1. Field of the Invention
The present invention relates to a method of controlling handoff in a cellular mobile radio communications system, and more specifically to such an arrangement and method which features a high quality speech transmission even if each of the cells is subdivided into very small sub-cells.
2. Description of the Prior Art
It is known in the art to apply frequency reuse in a mobile radio communications system in order to satisfy various objectives such as large subscriber capacity, efficient spectrum use, widespread availability, adaptability to traffic density, etc.
Frequency reuse refers to the use of the same radio carrier frequency in a number of different channels to cover different areas which are separated from one another by distances sufficient that objectionable cochannel interference does not occur. A system utilizing such concept is known as a cellular land mobile radio system.
In order to meet the ever increasing number of subscribers, subdividing each of the cells into very small ones (sub-sections) has been proposed. If one cell is subdivided into a plurality of very small sub-sections each of which has one-tenth radius of the original one, the efficiency of frequency reuse can be increased 100 fold.

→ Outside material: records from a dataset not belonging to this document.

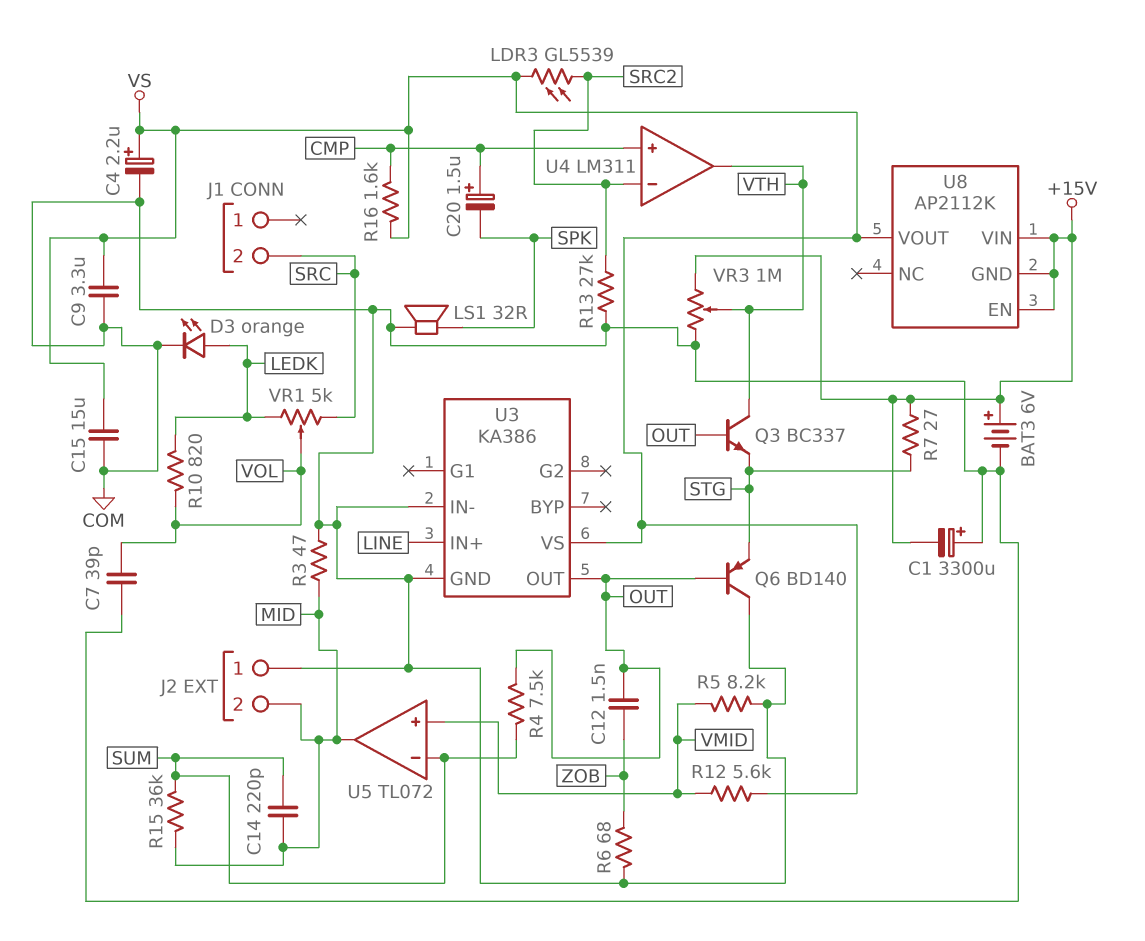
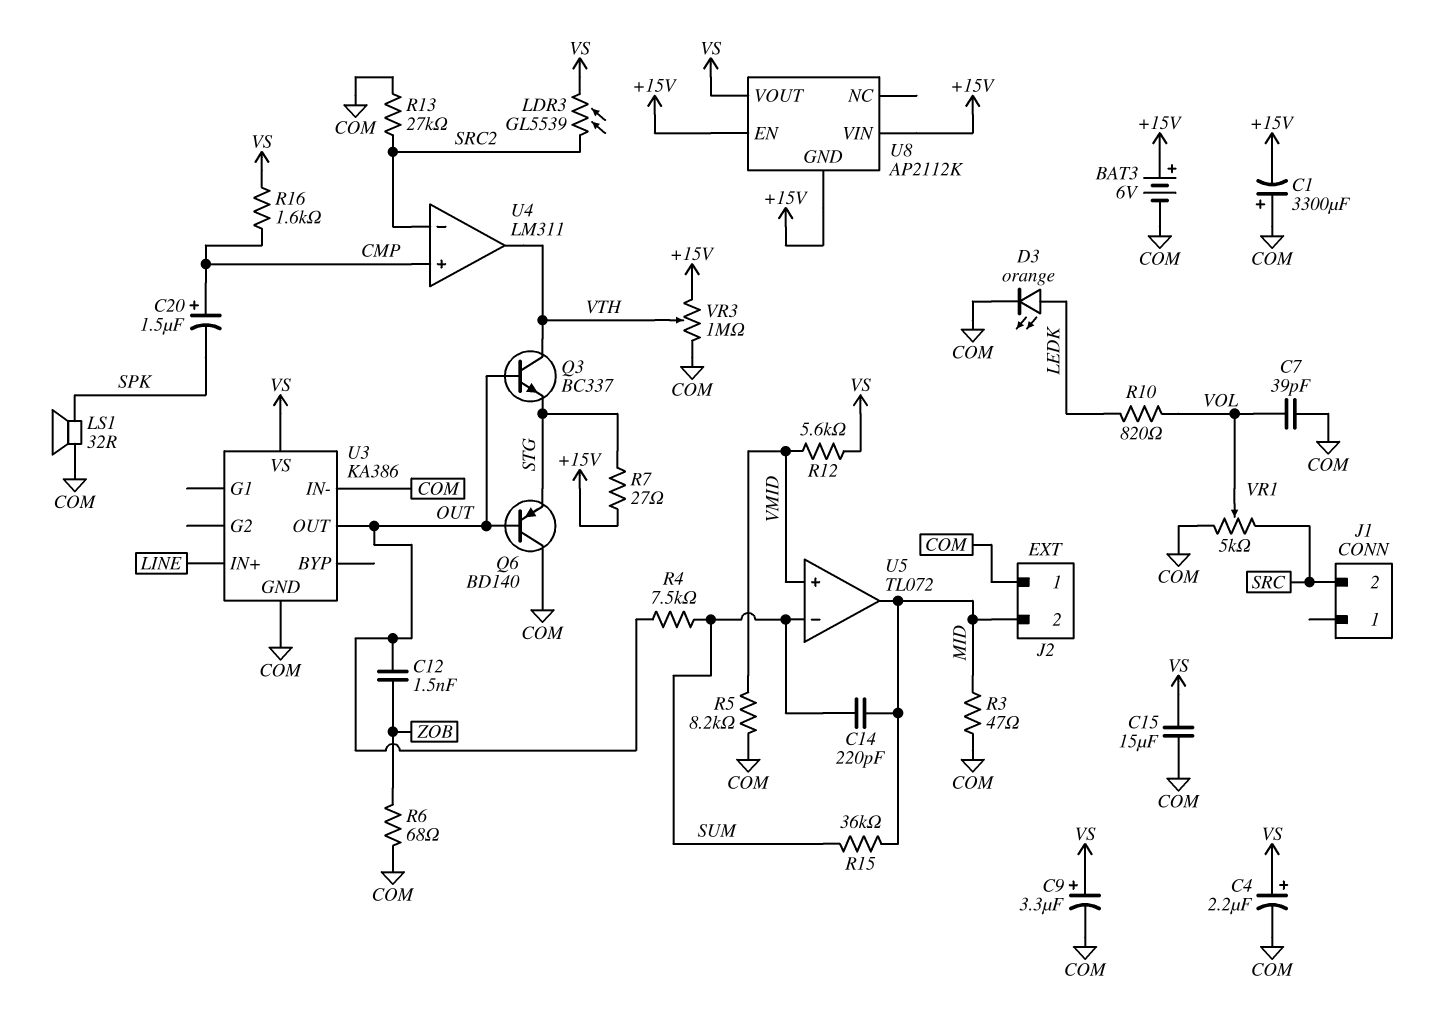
C9: 3.3uF (COM, VS) -> 3.3uF (plus VS, minus COM)
VR1: 5k (LEDK, SRC, wiper VOL) -> 5k (COM, SRC, wiper VOL)

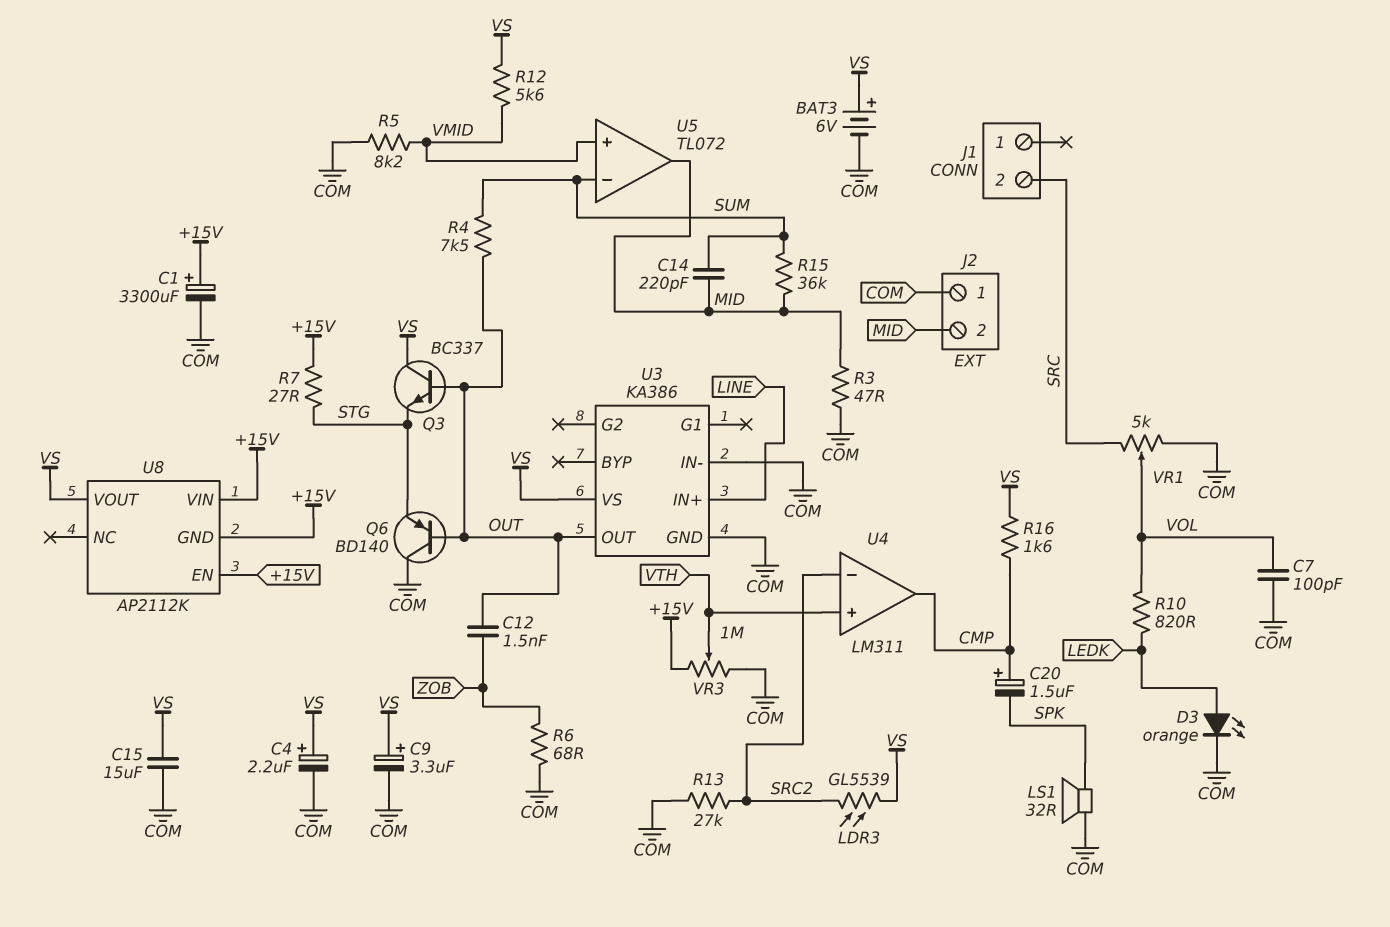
BAT3: 6V (plus +15V, minus COM) -> 6V (plus VS, minus COM)
C1: 3300uF (plus COM, minus +15V) -> 3300uF (plus +15V, minus COM)
C7: 39pF (COM, VOL) -> 100pF (COM, VOL)
Q3: NPN BC337 (B OUT, C VTH, E STG) -> NPN BC337 (B OUT, C VS, E STG)
U4 pin in+: CMP -> VTH
U4 pin out: VTH -> CMP

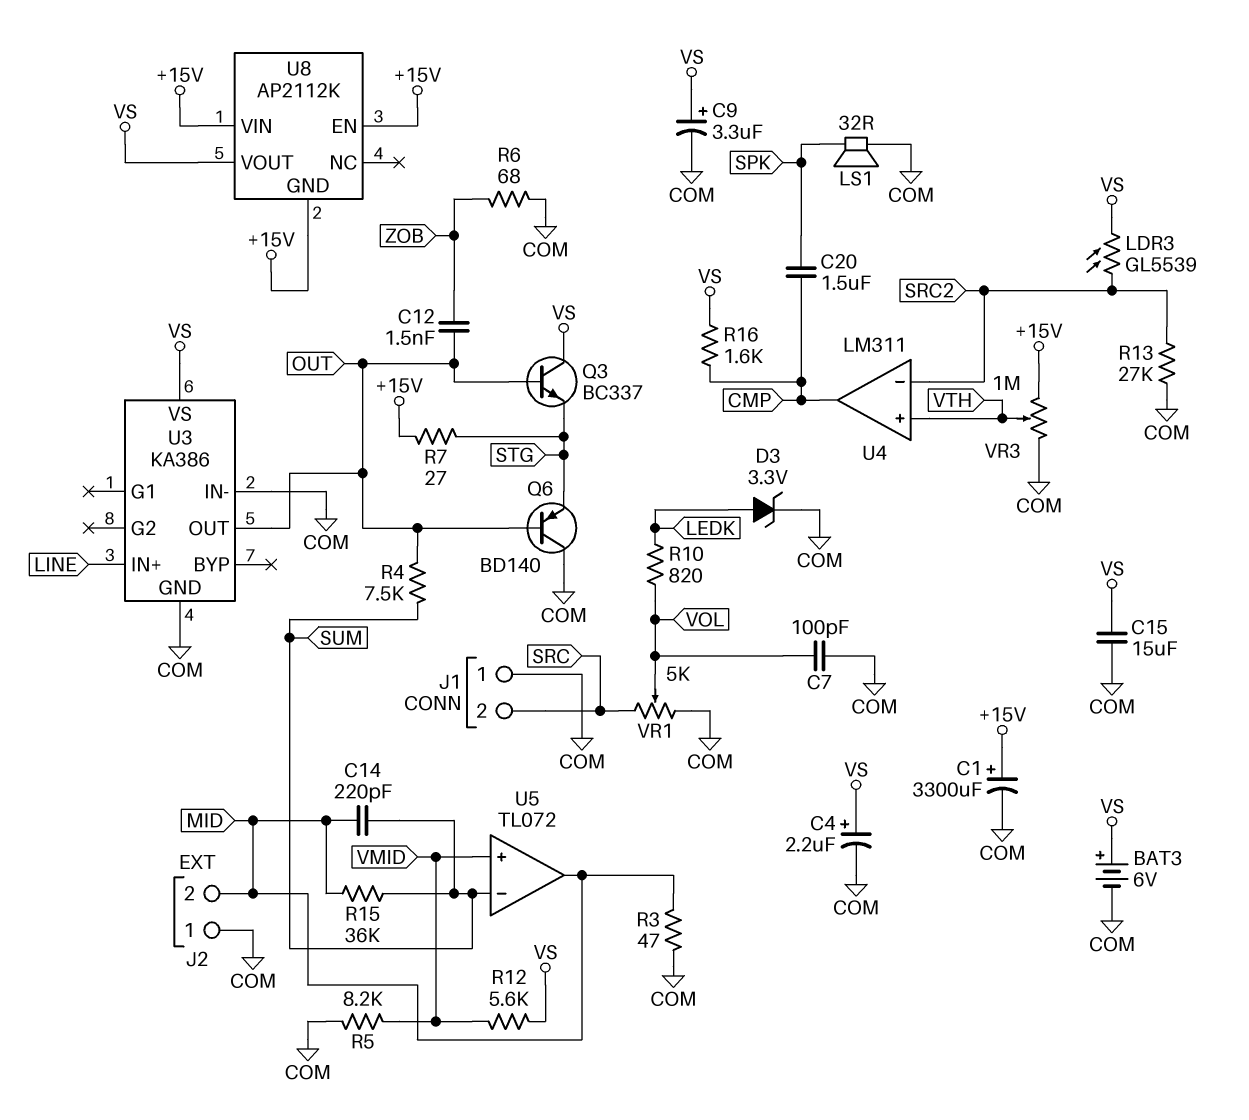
C20: 1.5uF (plus CMP, minus SPK) -> 1.5uF (CMP, SPK)
D3: LED orange (A LEDK, K COM) -> zener 3.3V (A LEDK, K COM)
J1 pin 1: none -> COM

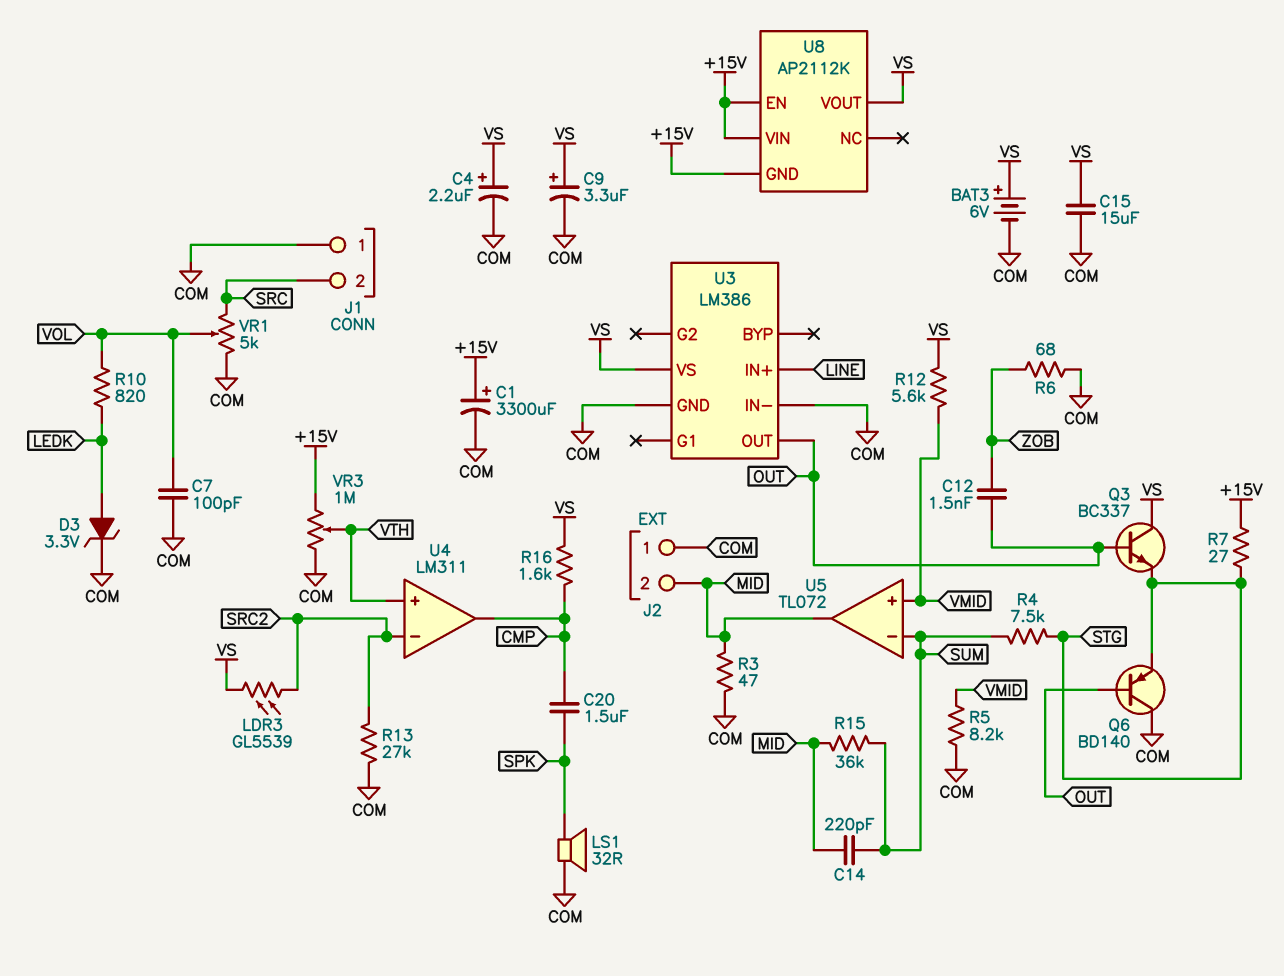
R4: 7.5k (OUT, SUM) -> 7.5k (STG, SUM)
U3: KA386 -> LM386

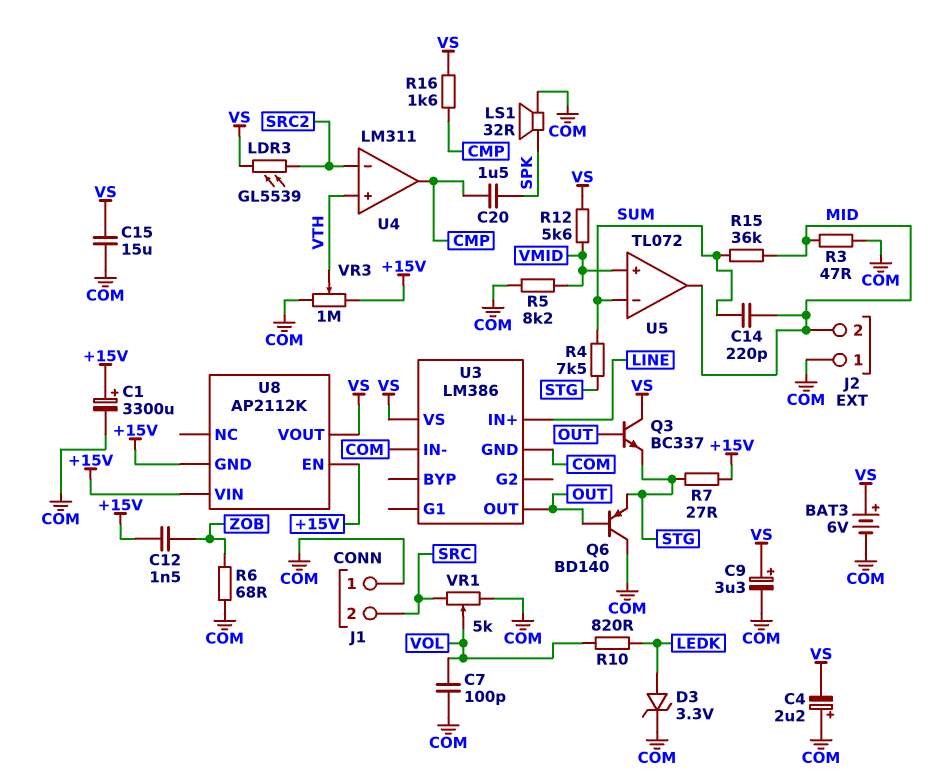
C4: 2.2uF (plus VS, minus COM) -> 2.2uF (plus COM, minus VS)
C12: 1.5nF (OUT, ZOB) -> 1.5nF (+15V, ZOB)
R13: 27k (COM, SRC2) -> none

However, in such a microcellular mobile radio communications system, when a communicating mobile unit moves through a plurality of cells, undesirably frequent handoffs are inevitably encountered.
In a mobile radio communication system currently employed by NTT (Nippon Telegram and Telephone, Company), the handoff is exclusively controlled by a land site and/or a mobile telephone switching office (MTSO). However, as the number of handoffs increases, the land site and/or the MTSO requires more and more sophisticated controllers. The above-mentioned NTT system is described in a book entitled "automobile telephone system" published by Japanese Electronic Communications Association, on pages 197-200.
One approach to lessening such a burden on a land site and/or MTSO, has been proposed by Toshihito Kanai, et al in a technical research paper RC S89-37 entitled "An experimental digital cellular system for high speed handoff". This paper was published by Japanese Electronic Information & Communications Association on Oct. 25, 1989. According to this paper, a mobile unit compares an average value of received signal levels of control channels of the currently connected land site with those of a nearby land site or sites. In the event that the mobile unit detects the signal strength level of a control channel which is higher than that currently in use, the communication channel is switched over to the land site of the stronger channel. According to this proposal, the handoff control is transferred to each mobile unit and, therefore the problem inherent in the firstly mentioned prior art technique is overcome.
However, in the case where a mobile unit moves along or in the vicinity of a cell boundary, the frequency of handoffs increases to such an extent that the transmission processing capacity of each land sites, MTSOs and/or exchanges tends to be exceeded. Further, each of the handoffs causes an instantaneous transmission cut-off which degrades a transmission quality.
Accordingly, in order to lower the number of handoffs to a reasonable level, it is necessary to require that certain conditions be met before the handoff can be made. According to one known technique, either one of the mobile and land sites is arranged to be able to detect the difference between the received signal levels by subtracting the signal level of a currently used channel from the signal level of a control channel of a nearby land site. Only when the difference reaches a predetermined threshold level, a handoff is permitted and thus the frequency of handoffs can be attenuated. However, if the threshold level is set too low, the frequency of the handoffs is not reduced while on the other hand, if the threshold level is set too high, a mobile unit is not "handed off" to another cell even when it is necessary.
When a time duration for detecting an average signal level is constant, the measuring error increases with the decrease in moving speed of a mobile unit and vice versa. Therefore, the above-mentioned threshold level should be raised when the mobile unit moves slowly, and should be lowered in the case of a mobile unit is moving at a high speed. Accordingly, a high threshold level should be set to a hand-held mobile terminal, while a low threshold level to a vehicle mounted mobile terminal. However, in the case where a hand-held mobile terminal is used within a vehicle compartment or a train travelling at high speed, or in the case where a vehicle mounted mobile terminal is used during a traffic jam, the above-mentioned setting of the threshold levels is no longer able to reduce the undesirable frequency of the handoffs. As a consequence, the above-mentioned problems inherent in the prior art techniques are unable to be overcome.
In connection with a vehicle mounted mobile terminal, it is possible to vary the threshold level according to a vehicle speed detected. However, there is a practical difficulty that a vehicle should be modified to enable the vehicle speed data to be supplied to the mobile terminal. Furthermore, detecting the moving speed is impossible in the case of a hand-held mobile terminal.